06-16-2016 03:55 PM
I am writing data to a file collected with a dt = 0.005 sampling interval (but not from DAC hardware. I would like to save the data to a LVM file with one column the timestamp and the second column the data, and I'm using the "Write to Measurement File" Express VI in the following Labview code snippet:
The dt value of the local variable is 0.005. This delta T is recorded in the saved file, but the timestamps do not change from the initial value of o,o:
What am I missing?
Thanks,
John
Solved! Go to Solution.
06-16-2016 04:17 PM
06-16-2016 04:17 PM - edited 06-16-2016 04:17 PM
Express VIs and the Dynamic Datatype can be very limiting in these cases.

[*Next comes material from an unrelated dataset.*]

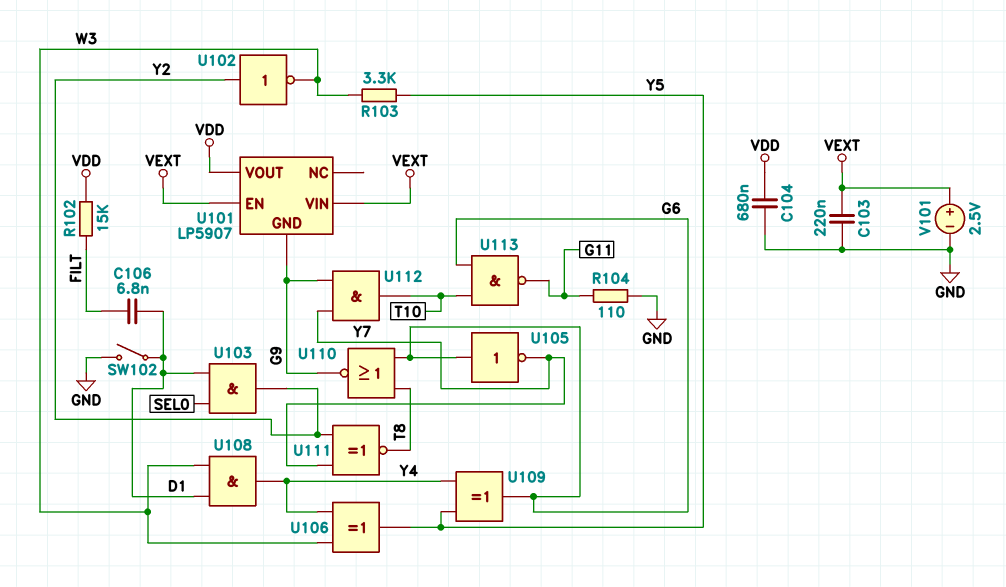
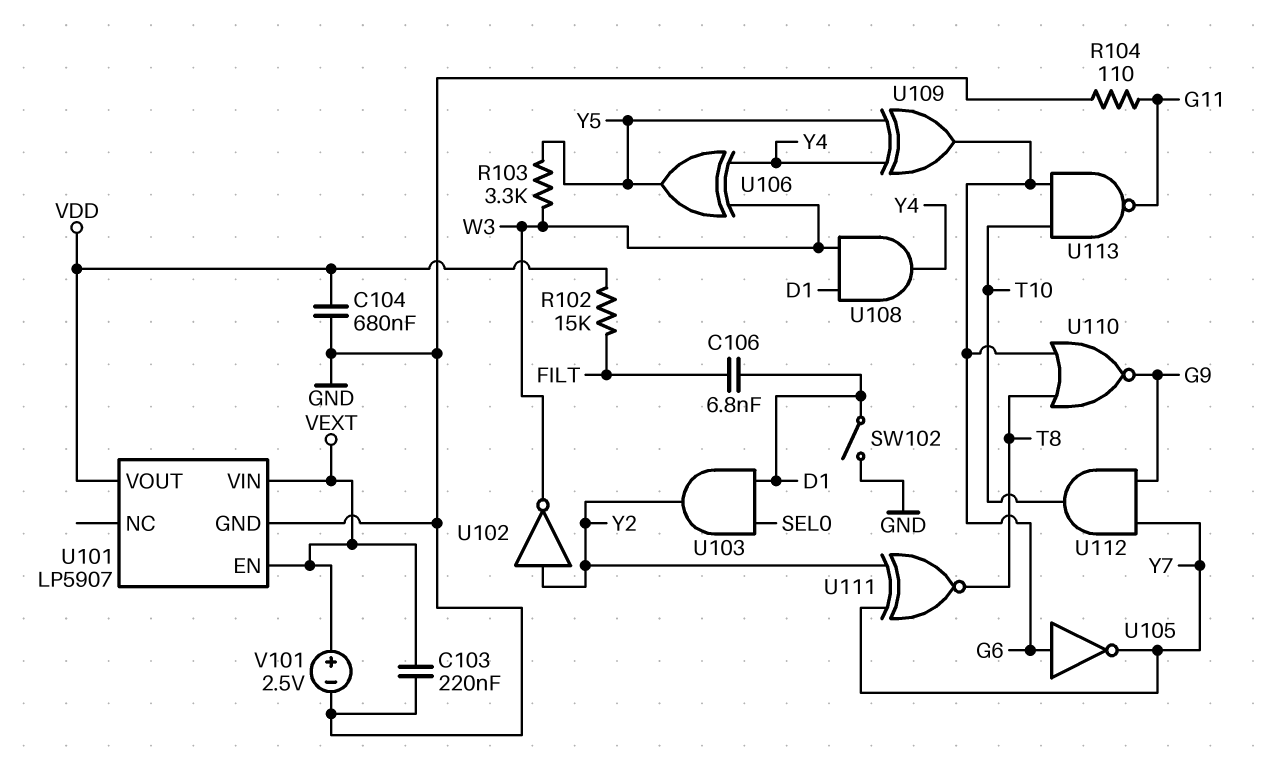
U101 pin GND: G9 -> GND

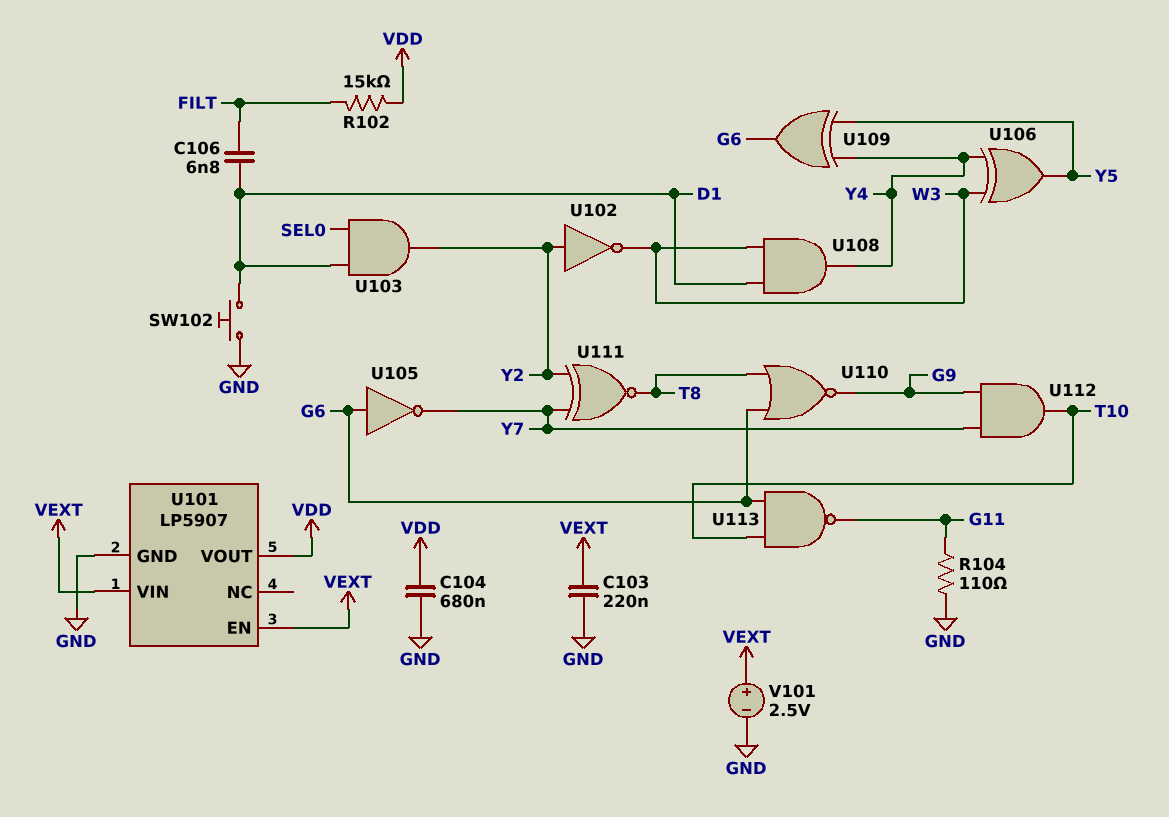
R103: 3.3k (W3, Y5) -> none
SW102: switch (D1, GND) -> button (D1, GND)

Effectively, you are writing single point waveforms with the same t0 which results in them all displaying t0 as 0.
You might consider using Write to Delimited File instead.
Or you can construct your waveforms so that they log the right t0.
I generally avoid using Express VIs and the Dynamic Datatype but I think that's where your issue lies.
Unpacking your scalar to dynamic data and then repacking it into a single element array to pack into a waveform is more manipulation than necessary and you should probably just skip that part.
06-16-2016 04:34 PM
Thanks for the comments. In my previous version of code, I used the dequeued elements as direct input to the Express VI, and a timestamp that incremented (I surmise it was when the data point was saved?) was automatically added. So my thinking was to create a waveform from the elements with a specified delta t, and I would get the timestamps I wanted.
Is there any workaround? Client would like to continue with the LVM file format. If I built an array, would that get around the problem of single-points with t0=0.0? Perhapas creating a second stream of data which starts at 0 and increments by delta t, combined with the data?
Thanks,
John
06-17-2016 07:13 AM - edited 06-17-2016 07:17 AM
i wouldn't really call it a workaround. It is the intended behavior.
Build and write as an array and your waveform will be recorded correctly.
If you're going to write a point at a time, all you have to do is keep track of what you want to use for t0 and wire that in when you build your single point waveform.
EDIT: Does the "Untitled" column name bug your client at all? It would bug me. You can fix it by doing Set Waveform Attribute for "NI_ChannelName".
06-17-2016 06:32 PM - edited 06-17-2016 06:35 PM
I took your suggestion and reworked the code to write a single-point waveform with the correct t0. In the diagram below, the t0 increased by dt for each element dequeued. The code is inefficient because I'm writing one point at a time, but I get the desired result:
A 1-D array of size one is built for each element dequeued. Are you suggesting that if I instead built an array of length >1, then t0 would be a constant and the timestamp would increase by dt?
Also, thanks for pointing out the use of Set Waveform Attribute for the channel name--I will implement that.
John
Edit: In my latest code, I did replace the scalar to dynamic data to array with just a build array, as you suggested.
06-17-2016 07:42 PM
I just tried building and writing an array instead of a single-point waveform, but each time the array was written to the file, t0 was reset back to 0.0.
06-20-2016 09:18 AM
Hello wygonski
As far as I know and using the screenshot you put before, if you want to avoid to reset the t0 I believe you should double check what do you have in the true case, because it sounds like you have a constant of 0.
Regards
06-20-2016 09:28 AM
@wygonski wrote:I just tried building and writing an array instead of a single-point waveform, but each time the array was written to the file, t0 was reset back to 0.0.
That's correct. If you want it to work out of the box, you can only do a single array write once you have all of your data. Otherwise, you'll have to keep track of your t0 yourself and add waveforms with the correct t0. How much data are you collecting? Is writing at the end an option? I don't do much with LVM since I like to customize my datafiles quite a bit. Are you tied to LVM or is TDMS an option?
You might also consider just eliminating the time column since you know your data set is equally spaced.
06-21-2016 01:58 PM
The application requires streaming the data to the file continuously until the user clicks "Done", so the amount of data to save is unknown. For that reason, I'm using the single-point write approach and I'm keeping t0 updated. Thanks for confirming the behavior of the array write.